Ride (REST JSON Payload fuzzer)

Elevate your API security with Ride, the ultimate REST JSON payload fuzzer for automated testing and vulnerability detection.

0.00 (0)
Commercial

About API Fuzzing

API fuzzing tools help security and development teams test APIs by sending unexpected, malformed, or edge-case inputs to look for weaknesses. In a directory like this, the goal is not just to find a tool that can generate test cases, but to compare how each option fits into your workflow, what kinds of issues it is designed to uncover, and how easily it can be used alongside modern delivery pipelines.

When evaluating API fuzzing software, start with the API styles and environments you need to test. Some tools are better suited to REST JSON payloads, while others may support broader fuzz testing approaches.
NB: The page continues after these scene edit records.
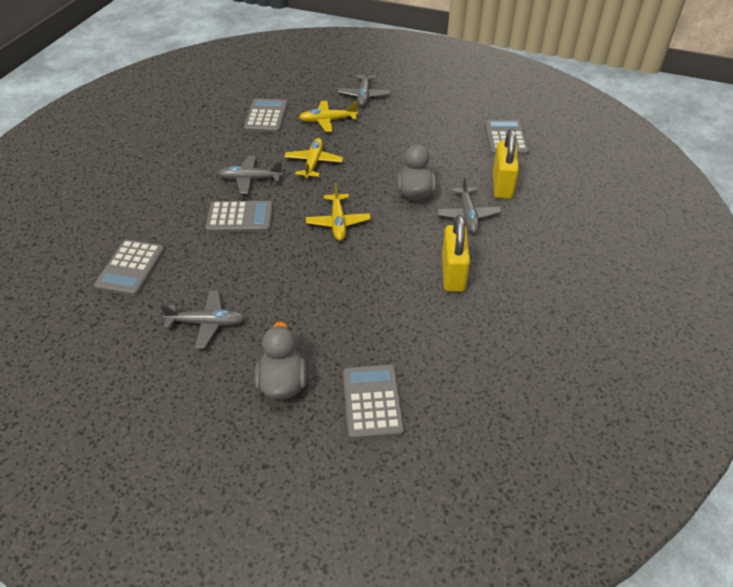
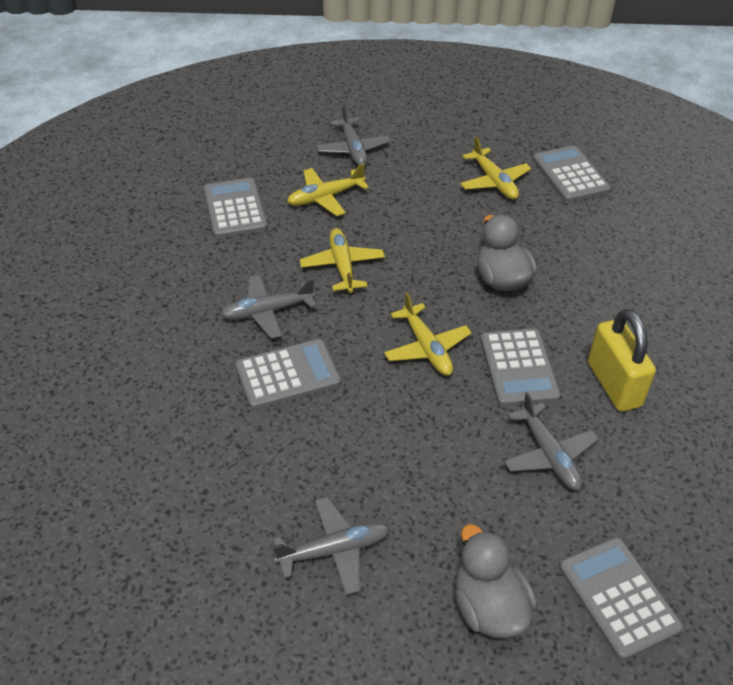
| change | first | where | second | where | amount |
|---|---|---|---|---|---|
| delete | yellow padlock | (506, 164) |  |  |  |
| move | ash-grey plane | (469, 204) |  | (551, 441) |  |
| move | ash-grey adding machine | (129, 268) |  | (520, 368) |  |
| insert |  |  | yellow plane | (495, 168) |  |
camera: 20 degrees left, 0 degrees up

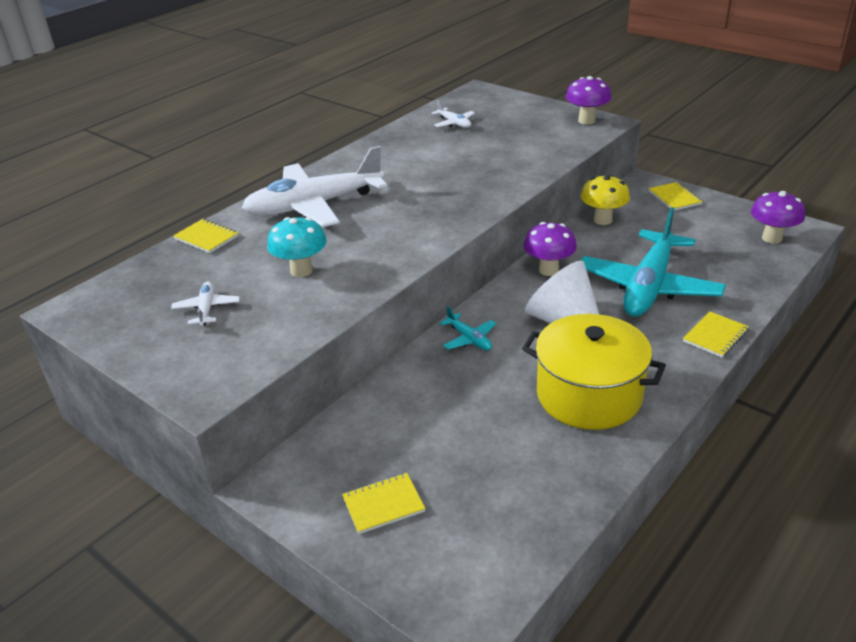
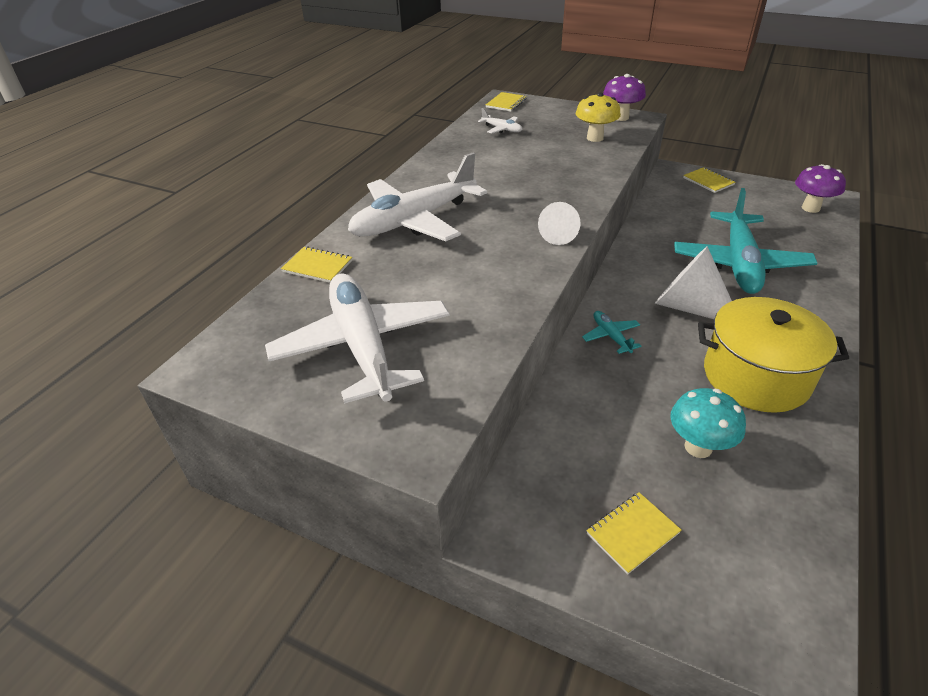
| change | first | where | second | where | amount |
|---|---|---|---|---|---|
| move | yellow fungus | (605, 200) |  | (598, 117) |  |
| move | aqua fungus | (297, 247) |  | (708, 423) |  |
| delete | purple fungus | (550, 249) |  |  |  |
| resize | white plane | (205, 304) |  | (357, 338) | x2.41 |
| rotate | aqua plane | (467, 328) |  | (611, 332) | 150 degrees counterclockwise |
| move | yellow exercise book | (716, 334) |  | (506, 102) |  |
| insert |  |  | white solid cone | (559, 223) |  |
camera: 15 degrees left, 5 degrees up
Look at how the tool handles request generation, input mutation, and test coverage so you can judge whether it can exercise the parts of an API that matter most to your team.

It is also important to consider how the tool supports vulnerability detection. API fuzzing may help reveal issues such as injection flaws, path traversal, SSRF, information disclosure, misconfigurations, and other weaknesses that appear when services process unexpected input. The best fit depends on whether you want broad discovery, targeted testing, or a workflow that can be repeated as code changes.

For many teams, integration matters as much as test depth. If you plan to use API fuzzing in DevSecOps or continuous integration, review how the tool is delivered, how it runs in automated pipelines, and whether it is practical for repeatable testing. A developer-friendly tool can be easier to adopt when security checks need to happen early and often.

You should also compare operational factors such as deployment type, licensing, and the level of manual setup required. Some teams prefer commercial SaaS options for convenience, while others look for open-source tools that can be adapted to specific testing needs. The right choice depends on your process, the APIs you maintain, and how much automation you want in place.

This category includes tools that support API security testing and fuzz testing for teams focused on vulnerability scanning and automated security testing. Use the listings to compare capabilities, workflow fit, and the kinds of issues each tool is intended to help identify before they reach production.